Three miles beyond the northernmost point of the wild and mystical hike hauntingly and appropriately called “The Shipwreck Coast,” on a small bluff overlooking the surreal landscape of jagged rocks and boulder strewn shoreline, there is a monument, the engraving of which reads in part, “From Osett endings have become beginnings.”
The Makah Indian Nation created this reminder for those who come here to recall those who’ve come before, the five original villages of their people who found Cape Alava home.
I stood there just two nights ago and looked out at what was home to generations of Native Americans.
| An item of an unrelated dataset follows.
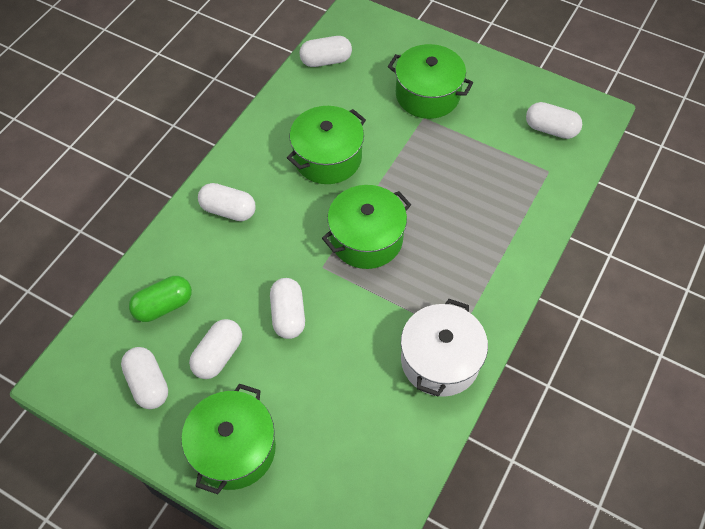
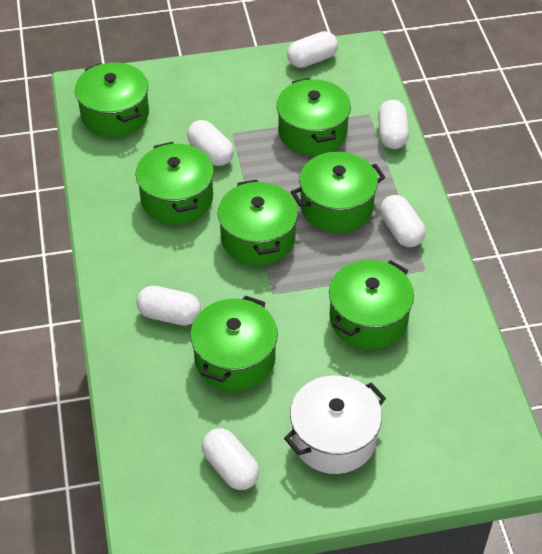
green capsule: 1 -> 0
green pot: 4 -> 7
Major stacks and spires of rock resisted pounding surf while enormous trees from the cliffs above lay strewn about like matchsticks uprooted by wild winter gales.
This, and more, was home.
Where endings have become beginnings.
Given I’d lost my wife recently to cancer following a half-century of marriage, being here alone in such a dreamlike, fantastical setting, I had a poignant opportunity to reflect on home, the passing of time, endings, and beginnings.
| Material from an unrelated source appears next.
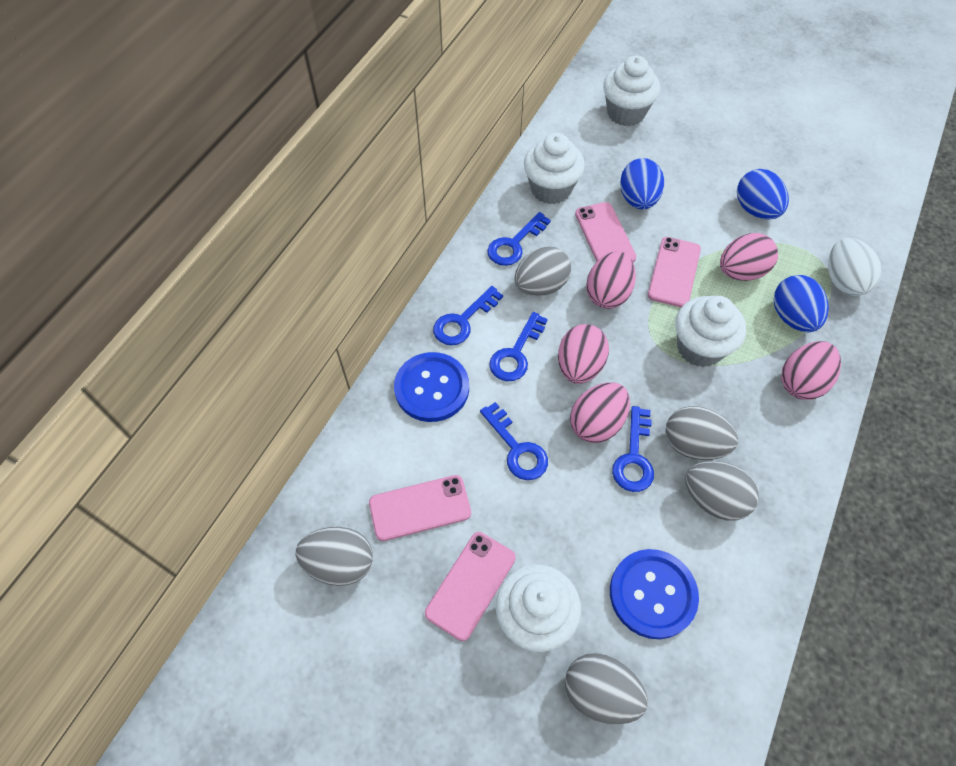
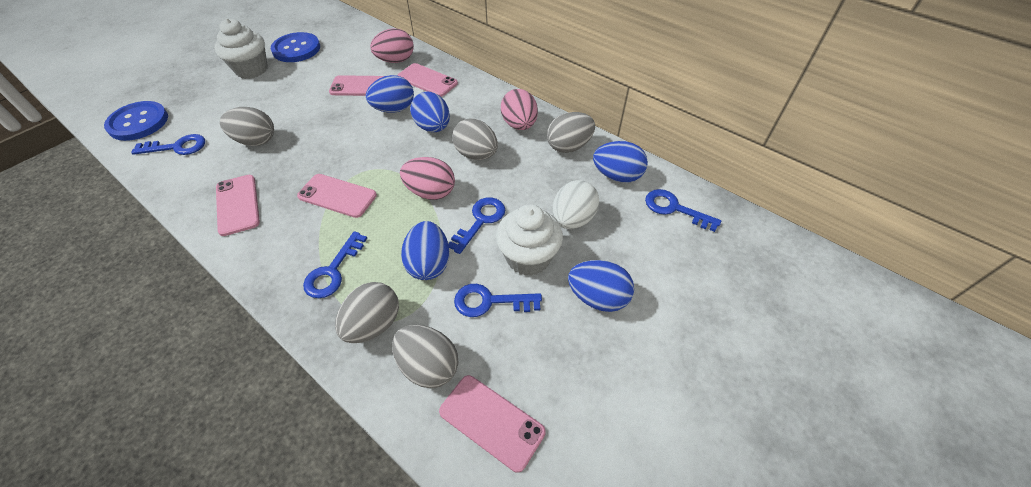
blue egg: 3 -> 5
pink egg: 5 -> 3
pink phone: 4 -> 5
white cupcake: 4 -> 2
Like the two bumblebees seeking sweet nectar together on the same flower near my tent, my wife was sweet to be with.

Like the two heart-shaped seaweed floats, side by side, she was always there.
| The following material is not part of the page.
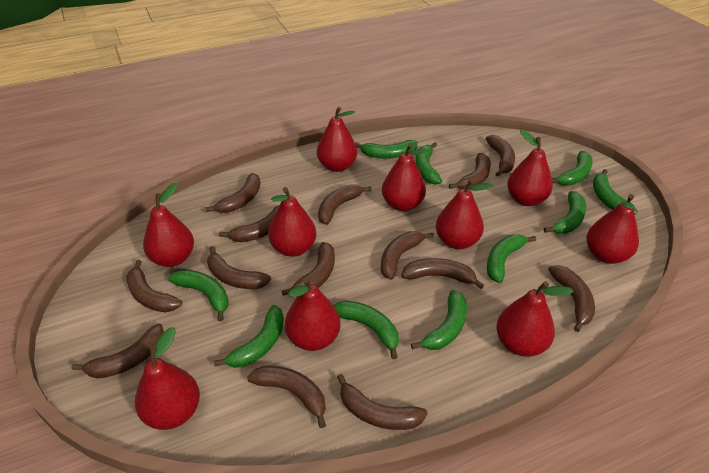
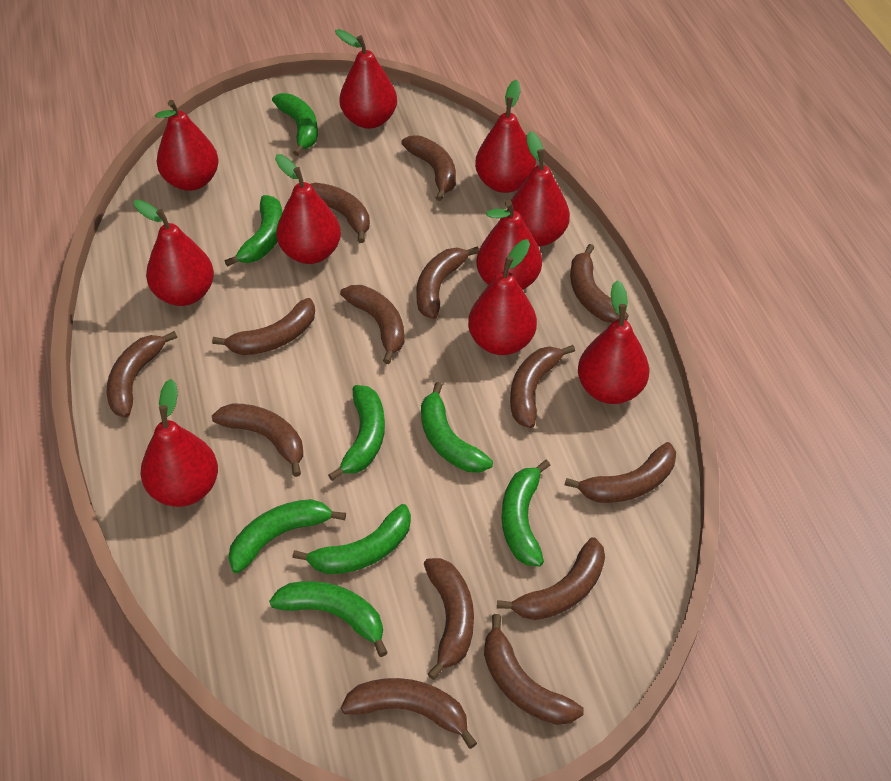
green banana: 10 -> 8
Like the two heart-shaped rocks among so many but these two perfectly matched, so were we.

And as I wandered on down the shore, through the hole in the heart of a piece of driftwood, I peered at one of the mysterious fog-enshrouded, forbidden, and sacred islands.

And though there is a hole in my own heart, as I peer through the pain of emptiness, I find her, sweet-to-be-with reminders of her, everywhere.